Basta guardare la disputa sull’ultimo pacchetto di sanzioni contro Mosca. Un mese fa, quando la Commissione europea ha proposto un embargo totale sul petrolio russo, sembrava che solo Orbán fosse contrario. Ora è stato raggiunto un compromesso che prevede di vietare le importazioni via mare, esentando un oleodotto da cui guarda caso dipende anche l’Ungheria. Ma la verità è un’altra. Anche la Repubblica Ceca e la Slovacchia si opponevano a un embargo totale. La Grecia ha fatto resistenza finché non ha ottenuto che i suoi armatori potessero continuare a trasportare petrolio russo. La Polonia, entusiasta sostenitrice delle sanzioni, esige più soldi da Bruxelles perché la crisi energetica le impedisce di abbandonare l’uso del carbone nei tempi stabiliti. La Francia, superpotenza nucleare, vuole rilanciare i negoziati con Putin, e l’Italia, l’Austria e Cipro sono d’accordo. L’elenco degli interessi particolari è lungo. Più andrà avanti la guerra in Ucraina, più forte sarà il desiderio degli europei di mettere fine allo scontro. E più difficile sarà mantenere l’unità. ◆ mp

La Colombia rischia grosso

Il vantaggio del candidato di sinistra Gustavo Petro, della coalizione Pacto histórico, al primo turno delle elezioni presidenziali colombiane del 29 maggio era annunciato (ha ottenuto il 40,3 per cento dei voti).

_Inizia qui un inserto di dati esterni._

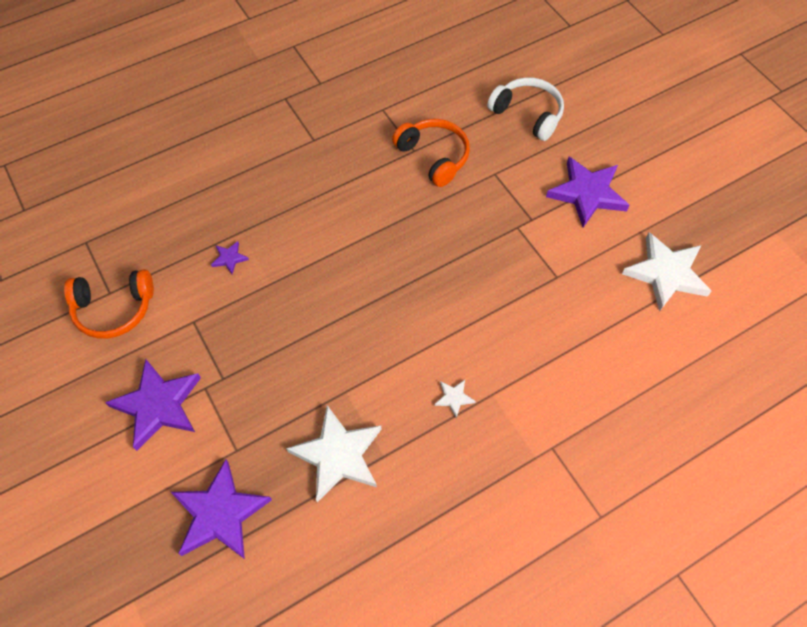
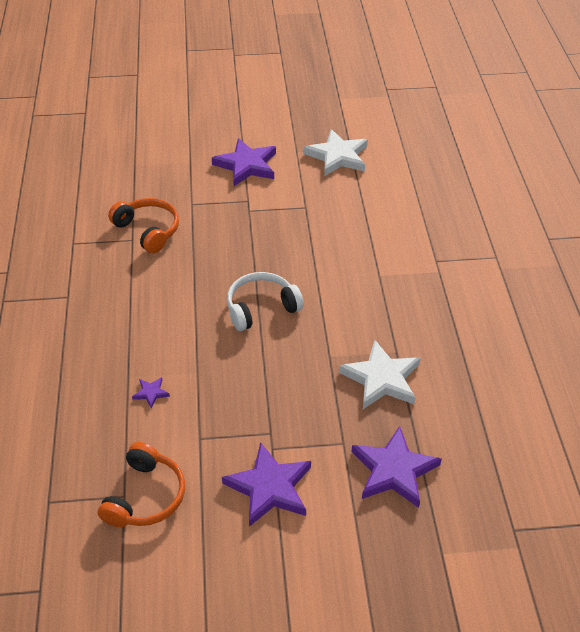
camera: 65 degrees left, 15 degrees down
(433, 157) = (148, 230): orange headphones -> orange headphones turned 60 degrees clockwise
(454, 398) = (370, 296): white star -> none
(527, 114) = (151, 166): white headphones -> white headphones (261, 308)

Ma nessuno immaginava che il suo avversario di destra Federico Gutiérrez detto Fico (arrivato terzo con il 23,9 per cento) fosse superato da Rodolfo Hernández, del Movimiento liga de gobernantes anticorrupción, che ha preso il 28 per cento e affronterà Petro al ballottaggio il 19 giugno.

Gutiérrez ha subito invitato i suoi elettori ad appoggiare Hernández, un imprenditore di destra ed ex sindaco di Bucaramanga, che ha fatto della lotta alla corruzione la sua battaglia principale, anche se è coinvolto in un caso di corruzione di cui dovrà rispondere a luglio. “L’ingegnere”, come si fa chiamare, non sa contenere la violenza verbale e fisica, ha fatto più volte commenti misogini e non ha nascosto la sua ammirazione per Adolf Hitler. Se si accetta la possibilità che al ballottaggio i voti di Gutiérrez vadano tutti a Hernández, allora la nuova alleanza oligarchica otterrà più del 50 per cento dei voti e potrà guidare il paese. Ma Petro può ancora mobilitare una parte dei cittadini che non sono andati alle urne, cioè il 45 per cento degli elettori. Di certo non sarà un compito facile.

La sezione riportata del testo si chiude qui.